Quick Operation HCV Rapid Test Kit 4mm Cassette 24 Months Shelf Life FDA Approved

High Accuracy HCV Rapid Diagnostic test 4mm Cassette, detecting Hepatitis C virus antibody easily and quick operation
 
 

INTENDED USE:

The HCV Rapid Test Device (Whole Blood /Serum/Plasma) is a rapid visual immunoassay for the qualitative presumptive detection of antibodies to HCV in human whole blood, serum or plasma specimens. This kit is intended to be used as an aid in the diagnosis of HCV infection.

INTRODUCTION

Hepatitis C Virus (HCV) is a small, enveloped, positive‐sense, single‐stranded RNA Virus. HCV is now known to be the major cause of parenterally transmitted non‐A, non‐B hepatitis. Antibody to HCV is found in over 80% of patients with well‐documented non‐A, non‐B hepatitis. Conventional methods fail to isolate the virus in cell culture or visualize it by electron microscope. Cloning the viral genome has made it possible to develop serologic assays that use recombinant antigens.
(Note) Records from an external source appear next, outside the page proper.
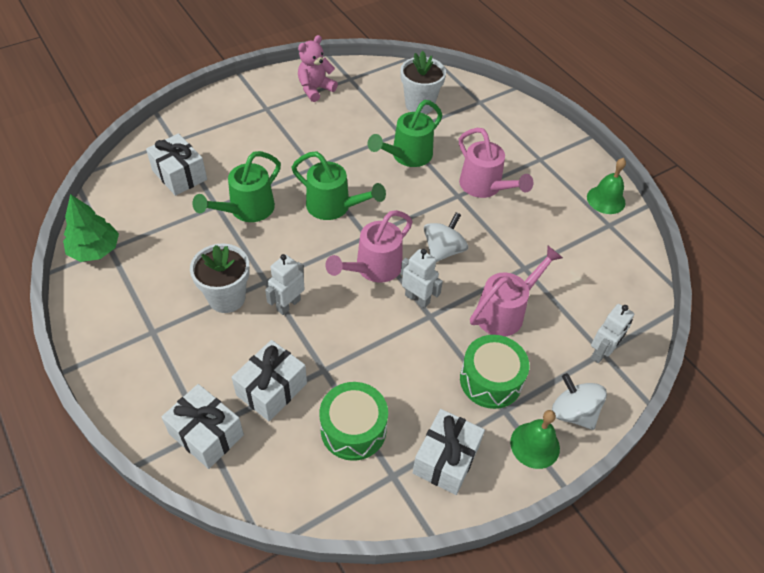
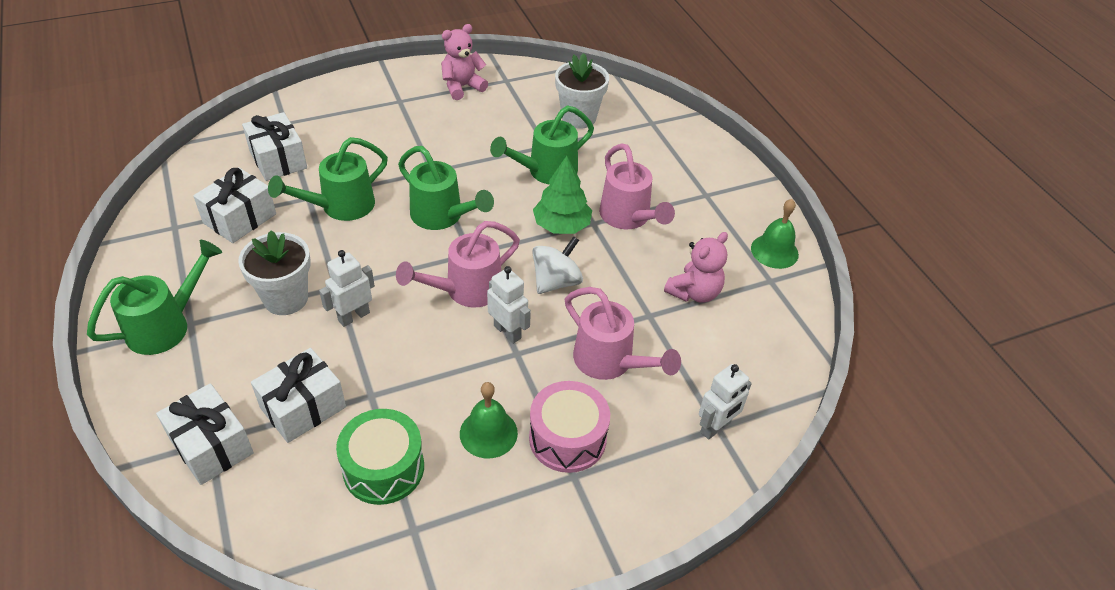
camera: 10 degrees right, 5 degrees down
(95, 250) = (157, 227): green tree -> green tree (561, 225)
(132, 337) = (166, 325): none -> green watering can
(446, 459) = (484, 522): white gift -> white gift (240, 218)
(490, 380) = (567, 438): green drum -> pink drum
(505, 312) = (610, 362): pink watering can -> pink watering can turned 75 degrees clockwise
(535, 445) = (599, 523): green bell -> green bell (488, 433)
(554, 243) = (694, 292): none -> pink teddy bear
(573, 412) = (659, 493): white spinning top -> none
Compared to the first generation HCV EIAs using single recombinant antigen, multiple antigens using recombinant protein and/or synthetic peptides have been added in new serologic tests to avoid nonspecific cross‐reactivity and to increase the sensitivity of the HCV antibody tests.

PRINCIPLE

The HCV Rapid Test Device (Whole Blood /Serum/Plasma) has been designed to detect antibodies to HCV through visual interpretation of color development in the internal strip. The membrane was immobilized with protein A on the test region. During the test, the specimen is allowed to react with colored recombinant HCV antigens colloidal gold conjugates, which were precoated on the sample pad of the test. The mixture then moves on the membrane by a capillary action, and interacts with reagents on the membrane. If there were enough HCV antibodies in specimens, a colored band will from at the test region of the membrane. Presence of this colored band indicates a positive result, while its absence indicates a negative result. Appearance of a colored band at the control region serves as a procedural control. This indicates that proper volume of specimen has been added and membrane wicking has occurred.

TEST PROCEDURE

 
1. Bring the pouched test device to room temperature(15-30℃) prior to testing. Do not open the pouch until ready
to perform the assay.
2. Remove the test device from the sealed pouch. Lay it on a flat, clean and dry surface.
3. Use the pipette packed in the pouch to draw and slowly add 1 drop of whole blood specimen to the sample well.
Hold the buffer bottle vertically and add 1 drop to the sample well. / If using a pipette, change a new one to avoid
cross-contamination. Draw and transfer 2 drops of buffer to the sample well.
4. Wait for 10-15 minutes and read results. Do not read results after 20 minutes.
Caution: The above interpreting time is based on room temperature range of 15-30℃. If your room temperature is
significantly lower than 15℃, then the interpreting time should be properly increased to 30 minutes.

INTERPRETATION OF RESULTS

Positive:
Two colored lines should be observed in the result window, one in the test region and another one in the control region.

Negative:
Only the control line appears in the result window.

Invalid:
No line appears in the control region regardless of the presence or absence of the line in the test region.

PERFORMANCE CHARACTERISTICS

NOTE: Insufficient specimen volume or incorrect procedural techniques are the most likely reasons for the control line failure. Review the procedure and repeat the test with a new device. If problem persists, please contact your local distributor.